May 23, 2012 14:20 GMT  ·  By

Google had to "bribe" security researchers to break Chrome, but two were finally able to do it a couple of months ago during the Pwnium competition. Google offered rewards for any exploit that successfully managed to escape the Chrome sandbox and run code unrestricted on the system.

No one had been able to do it until then, at least no one that made it public, but two researchers managed to do it.

Google fixed the bugs soon after it was notified of them, but has only now provided a detailed explanation on one of the exploits, since it is confident that the vast majority of people that would be affected by it have upgraded their browser.

The exploit used by Pinkie Pie enabled him to run code remotely via Chrome on a computer. He had to use six different bugs to do this, but he managed to build a successful chain.

Google details how it happened and how the exploit works in its blog post. First, he managed to get Chrome to load a Native Client module from a web page via a bug in the pre-rendering feature. Native Client modules can't run from the web, only from installed extensions and apps normally.

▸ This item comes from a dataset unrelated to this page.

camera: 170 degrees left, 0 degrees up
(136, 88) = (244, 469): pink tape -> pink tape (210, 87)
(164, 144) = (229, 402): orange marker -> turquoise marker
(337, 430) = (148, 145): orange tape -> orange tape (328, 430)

But that was certainly not enough as Native Client code is sandboxed as well. However, via the module Pinkie Pie was able to get access to the GPU and then used a buffer overflow bug to enable him to write to memory he shouldn't be allowed to.

With a bit of work he had the ability to write within the GPU process. But this process is sandboxed as well, though not as much as HTML content or Native Client code. He then exploited another bug to get the GPU process to masquerade as the HTML renderer.

Normally, renderers are sandboxed so this wouldn't do much, but he used yet another bug to access a privileged renderer that could launch the extensions manager. With control over the extensions manager, he used two more bugs to load a custom NPAPI plugin from a path he specified. The NPAPI plugin, of course, can run unhindered on the computer.

Google has fixed all the bugs a long time ago, so they don't pose any threat to any current Chrome version. Google has the details on the 10 bugs Sergey Glazunov used to break out of the Chrome sandbox in his own exploit.

Yet they involve other apps besides Chrome, likely Flash but Google isn't saying, and Google is waiting for everyone else to fix the issues and push the updated versions to users before releasing the details.